*To do*:
Your answer should be the complete set of entries, transcribed exactly.

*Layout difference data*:
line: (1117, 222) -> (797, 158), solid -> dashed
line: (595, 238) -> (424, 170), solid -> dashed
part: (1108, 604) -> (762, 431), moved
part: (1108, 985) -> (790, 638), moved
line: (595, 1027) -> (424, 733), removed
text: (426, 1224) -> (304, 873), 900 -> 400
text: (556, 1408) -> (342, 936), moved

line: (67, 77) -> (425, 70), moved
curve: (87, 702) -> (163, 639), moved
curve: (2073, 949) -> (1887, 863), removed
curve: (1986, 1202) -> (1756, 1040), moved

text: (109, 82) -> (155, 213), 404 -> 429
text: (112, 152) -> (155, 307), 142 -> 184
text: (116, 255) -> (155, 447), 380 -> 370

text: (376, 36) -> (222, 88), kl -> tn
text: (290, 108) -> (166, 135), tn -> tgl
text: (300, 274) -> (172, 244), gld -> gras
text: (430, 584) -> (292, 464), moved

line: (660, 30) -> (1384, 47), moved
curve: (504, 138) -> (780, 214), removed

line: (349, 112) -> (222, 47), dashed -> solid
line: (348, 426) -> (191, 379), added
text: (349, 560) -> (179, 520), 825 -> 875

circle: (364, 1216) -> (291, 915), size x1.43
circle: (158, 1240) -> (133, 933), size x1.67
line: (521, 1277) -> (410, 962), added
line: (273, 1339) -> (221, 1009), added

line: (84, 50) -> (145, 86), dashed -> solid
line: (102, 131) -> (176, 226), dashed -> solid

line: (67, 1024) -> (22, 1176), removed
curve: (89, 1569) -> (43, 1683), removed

*Written reply*:
line: (1117, 222) -> (797, 158), solid -> dashed
line: (595, 238) -> (424, 170), solid -> dashed
part: (1108, 604) -> (762, 431), moved
part: (1108, 985) -> (790, 638), moved
line: (595, 1027) -> (424, 733), removed
text: (426, 1224) -> (304, 873), 900 -> 400
text: (556, 1408) -> (342, 936), moved

line: (67, 77) -> (425, 70), moved
curve: (87, 702) -> (163, 639), moved
curve: (2073, 949) -> (1887, 863), removed
curve: (1986, 1202) -> (1756, 1040), moved

text: (109, 82) -> (155, 213), 404 -> 429
text: (112, 152) -> (155, 307), 142 -> 184
text: (116, 255) -> (155, 447), 380 -> 370

text: (376, 36) -> (222, 88), kl -> tn
text: (290, 108) -> (166, 135), tn -> tgl
text: (300, 274) -> (172, 244), gld -> gras
text: (430, 584) -> (292, 464), moved

line: (660, 30) -> (1384, 47), moved
curve: (504, 138) -> (780, 214), removed

line: (349, 112) -> (222, 47), dashed -> solid
line: (348, 426) -> (191, 379), added
text: (349, 560) -> (179, 520), 825 -> 875

circle: (364, 1216) -> (291, 915), size x1.43
circle: (158, 1240) -> (133, 933), size x1.67
line: (521, 1277) -> (410, 962), added
line: (273, 1339) -> (221, 1009), added

line: (84, 50) -> (145, 86), dashed -> solid
line: (102, 131) -> (176, 226), dashed -> solid

line: (67, 1024) -> (22, 1176), removed
curve: (89, 1569) -> (43, 1683), removed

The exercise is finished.